«Resisto perché la famiglia è radicata in questa città»

L’AQUILA. I ricercatori mandati a casa dalla Intecs hanno un’età media di 50 anni. Troppo giovani per la pensione, troppo vecchi per reiventarsi un futuro lavorativo. Licenziati a Natale, si sono...

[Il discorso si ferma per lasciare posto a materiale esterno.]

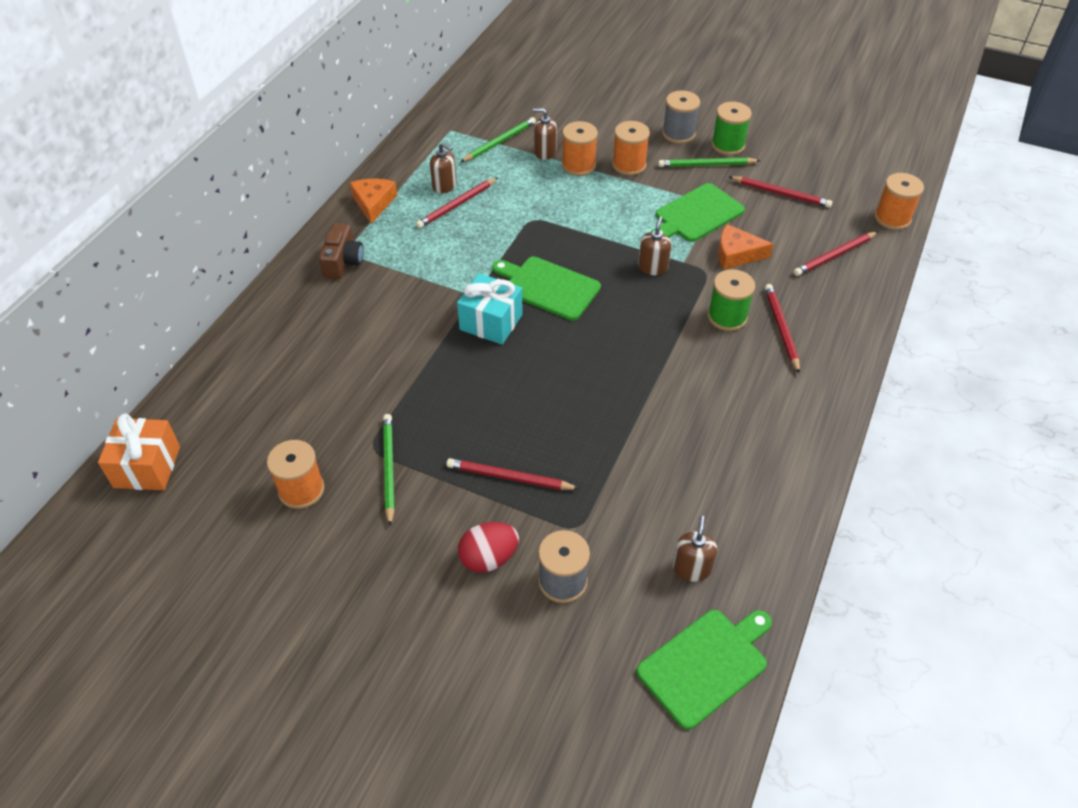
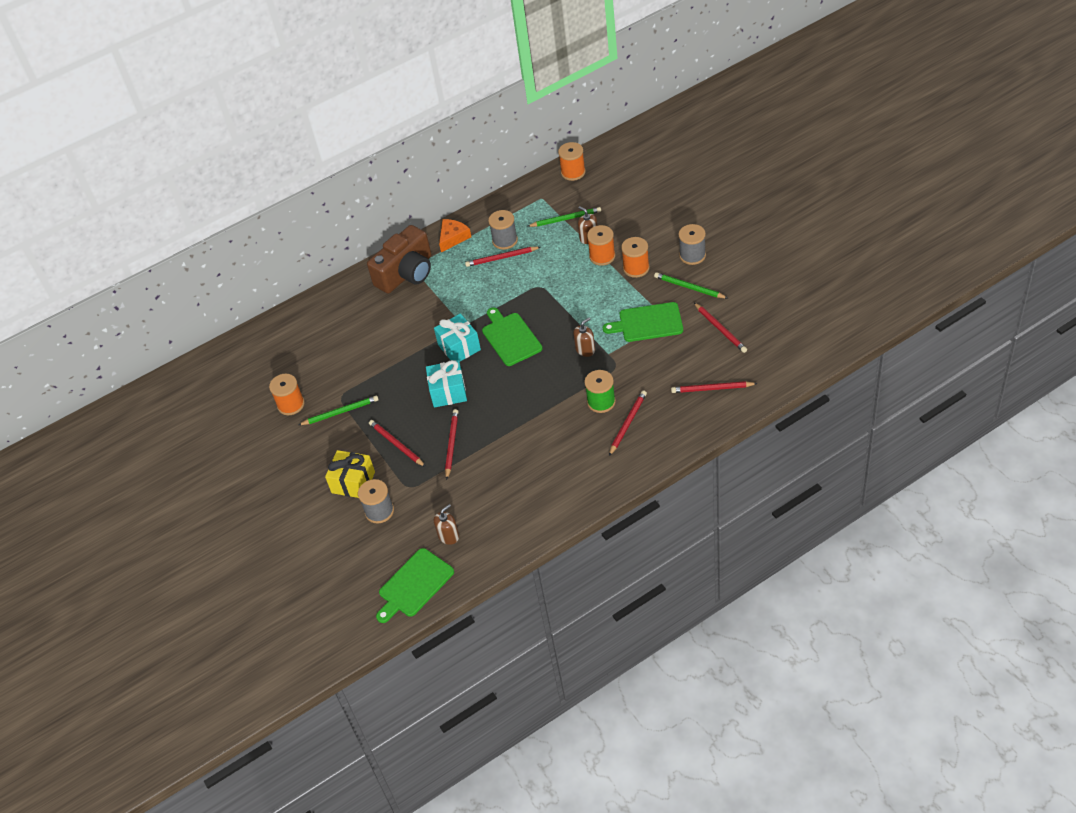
camera: 40 degrees right, 0 degrees up
(147, 467) = (228, 359): orange gift -> none
(343, 262) = (406, 273): brown camera -> brown camera, size x1.80
(388, 468) = (340, 412): green pencil -> green pencil turned 45 degrees clockwise
(444, 186) = (505, 240): brown soap dispenser -> grey spool
(489, 558) = (353, 482): red egg -> yellow gift
(524, 381) = (448, 392): none -> turquoise gift
(586, 444) = (451, 444): none -> red pencil
(706, 664) = (414, 585): green cutting board -> green cutting board turned 135 degrees clockwise
(728, 145) = (719, 277): green spool -> none
(736, 254) = (647, 362): orange cheese -> none
(892, 218) = (781, 378): orange spool -> orange spool (573, 172)

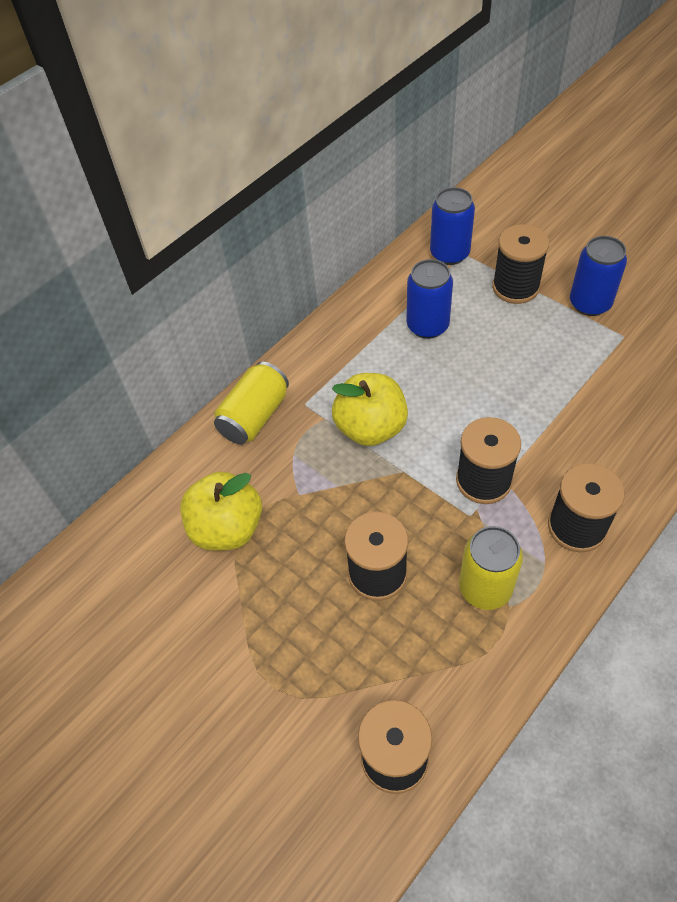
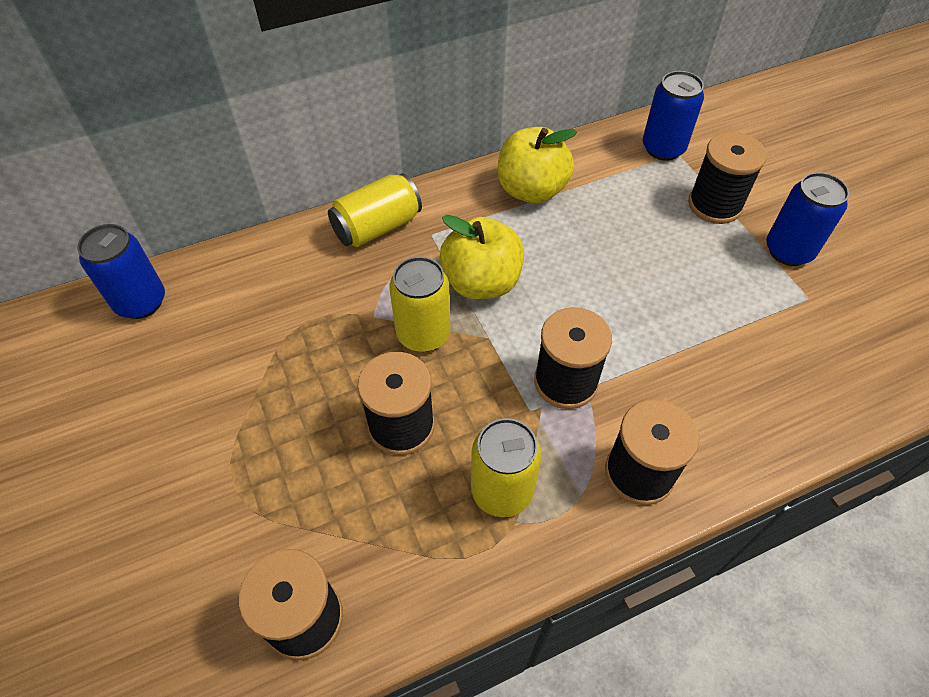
camera: 20 degrees right, 0 degrees up
(227, 528) = (287, 319): yellow apple -> yellow apple (531, 190)
(349, 491) = (423, 334): none -> yellow can
(427, 326) = (598, 208): blue can -> blue can (141, 302)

L’AQUILA. I ricercatori mandati a casa dalla Intecs hanno un’età media di 50 anni. Troppo giovani per la pensione, troppo vecchi per reiventarsi un futuro lavorativo. Licenziati a Natale, si sono buttati a capofitto nella lotta per mantenere alta l’attenzione sulla loro vertenza. Ma ogni giorno è sempre più dura. Carlo Strinella, prima di ricevere quella lettera che ti sconvolge la vita, pensava di avere un futuro assicurato, in un’azienda in cui era entrato nel 1992, quando ancora si chiamava Italtel-Sit: «In questi 100 giorni di presidio permanente ci siamo scontrati con una triste realtà: la lentezza delle procedure non è compatibile con la condizione di chi aspetta di vedere la luce. Stiamo lottando per i nostri diritti, la maggior parte di noi è dovuta ricorrere all’assistenza legale per vederli riconosciuti. Non abbiamo ancora alcun sostegno al reddito, a causa delle inadempienze dell’azienda, sul fronte della Naspi, del Tfr, delle indennità di preavviso. Siamo appesi al 7 di ogni mese», spiega Strinella, «per capire se ci verrà erogato almeno un acconto di quanto ci spetta. Io non voglio arrendermi, i miei figli sono radicati in questa città, qui ho i miei genitori anziani, le amicizie. Ma per chi ha sempre lavorato nella ricerca, ogni giorno che passa pesa come un’era geologica. Stare fermi, senza aggiornarci, significa perdere fiducia in noi stessi». Lui resiste, altri no: «Alcuni colleghi stanno accettando occupazioni saltuarie e sottopagate».(r.s.)